I just started my experiment with growing a dwarf hairgrass carpet using this method. My setup is pretty much the same as HoppyCalif's current setup for his experiment with emersed Glosso (http://www.aquaticplantcentral.com/...iscussions/49272-starting-emersed-glosso.html)

My tank is a 10 gallon tank with 2*15Watt CFL's (spirals) with not so great reflectors. I'm planning to have lights on for 12 hours during the day.

Substrate: 1/2 inch of diamond black (leonardite) and topped up with 2-3 inches of Flourite Black Sand.

Here is my starting pic:










This was just after planting. The glass has completely fogged up now.

I think I need to replant tomorrow...I probably need to separate the stalks out further. Some of my clumps seem to be too thick. Also I'll probably trim them down to 1/2-1inch height to stimulate growth and to make them send runners out. Does this sound like a good idea?

I'd appreciate any comments/suggestions. If you'll see anything wrong with what I've done, do let me know. Btw, do you think the java fern will be able to grow the way I have it? I made sure not to bury the rhizome.

For ferts I dosed the whole substrate with a mix of Seachem Nitrogen, Phosphorous, Flourish and Excel. Potassium should be here tomorrow so I can dose it then. I'm still waiting for my dry ferts from Rex...till then I can use up my stock of Seachem ferts. I'm also spraying now and then with a dilute mixture of all of the above.

Well wish me luck and I'd love to get some feedback from everyone.

PS- The plants were from my local petsmart so I'm not very hopeful about whether they'll survive. I did make sure to get the newly shipped batch...but some of the stalks had already browned.


----------



## hoppycalif

The Plant Finder says Java Fern grows emersed, so that should work fine. It may take some time to convert to emersed foliage, and again to convert to submersed foliage when you flood the tank. I'm not at all sure about that.

I think the substrate is a little too wet. It will dry some in a day or so, so I would not add back enough water to see any on the surface. The problem with even slight amounts of water on the surface is that the light can cause BGA to grow along the substrate/glass boundary, where you won't notice it until you flood the tank.

Given how easy it is to plant on nearly dry substrate I suggest spreading out the hairgrass to as near to single plants as you can. It takes an hour or so per pot to do that, but it is worth the effort. At least they can't float out like they do with submersed plantings. With my glosso, I could have "planted" them by just dropping them on the surface of the substrate. That might also work with hairgrass.


----------



## orion2001

Hey Hoppy. Thanks for your comments. I did realise the water was too much. What hapenned was (and you probably experienced this when you set your tank up) that I didn't realise how much the sand would compact and lose height when I poured the water with ferts into the tank. As a result I got an inch too much of water in the tank. Then I had a horrible time syphoning it out...which ended up with me having a mouthful of black sandy water (delicious) .

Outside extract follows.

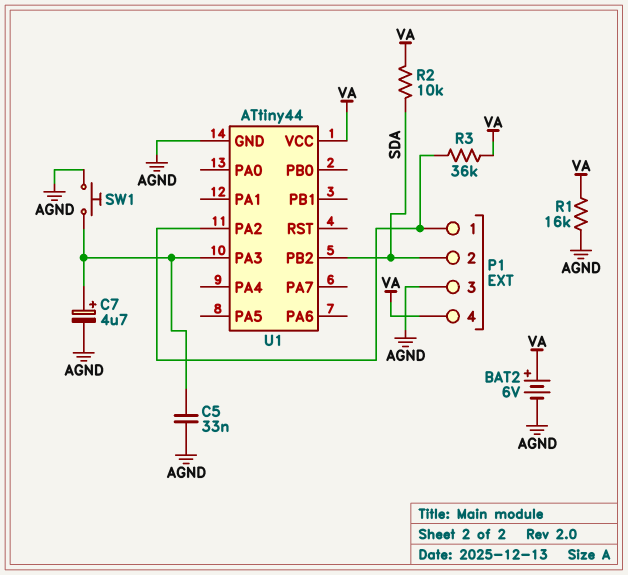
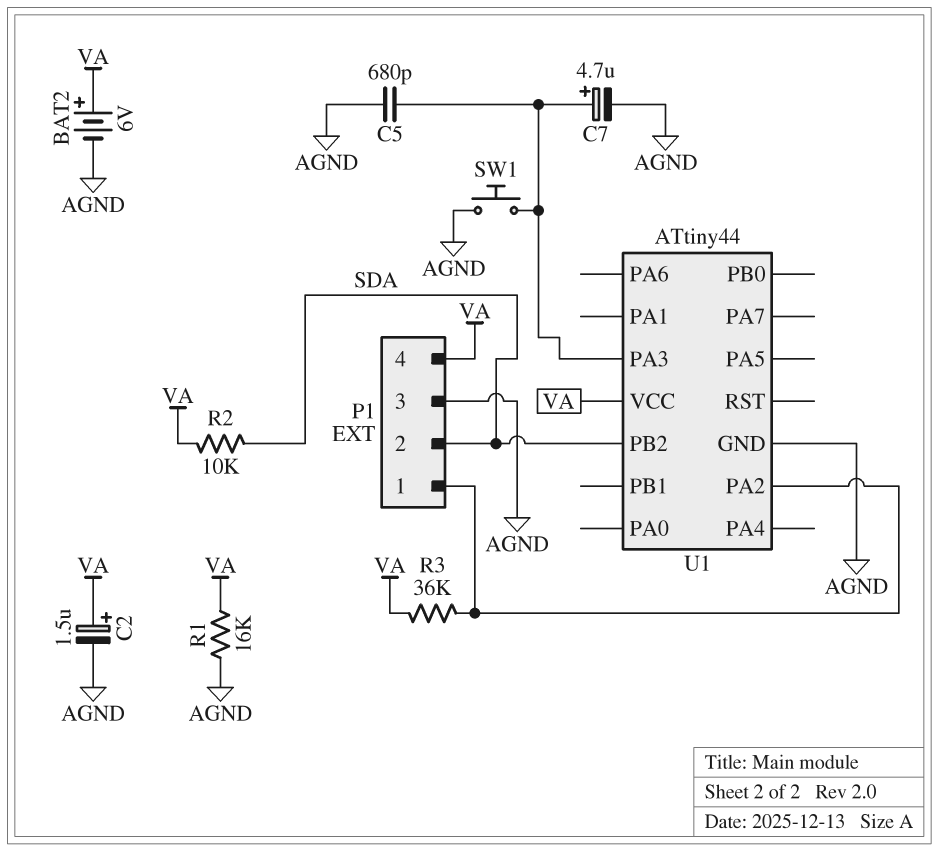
C2: none -> 1.5uF (plus VA, minus AGND)
C5: 33nF (AGND, U1/PA3) -> 680pF (AGND, U1/PA3)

It's dried out now...I left a little bit of the top open till I got some of the water to evaporate. I also used a lot of paper towels to soak up some of the water from the surface. I definitely don't want BGA on my substrate so I'll take extra care. Thanks for the heads up.

I have no idea about the Java fern. This is a little experiment really. I'm not too sure about whether the leaves will melt or not. 

As for planting the hairgrass...I think I'm just a little paranoid because I keep feeling that I'm killing the plants everytime I tear them apart while separating them. I know it sounds silly...I guess it's coz it's the first time I'm dealing with plants. I've separated them a little right now. I'll give it a couple of days to see if the grass is doing ok before separating them out even more. Btw, what kinda ppm levels did you end up dosing into the substrate when you kept it wet? I'm having trouble figuring that out. My first dose was pretty high, so I might just "top up" the substrate with regular water for a couple of days.


----------



## hoppycalif

When I dosed my emersed glosso I used a bottle of premixed ferts I had made up for a non-CO2 tank. It was a very weak mix of KNO3, KH2PO4 and Equilibrium. It was weak enough that I could dose the non-CO2 10 gallon tank with 10 ml, once a week. But, I don't remember what the proportions were. I squirted about 10 ml of that on the emersed glosso about once a week. You could use about 10% of what the EI weekly dosage is, and very likely that would be more than enough.


----------



## orion2001

Hey Hoppy, thanks for your reply. The confusion for me though is how to define heavy dose. For example, the mixture I put in to saturate the substrate was a mixture such that for 1 gallon of water (roughly what I used to saturate the substrate) it had 90ppm of Nitrates. However this same solution dosed for a 10 gallon (filled) tank would be 9ppm which is much more reasonable.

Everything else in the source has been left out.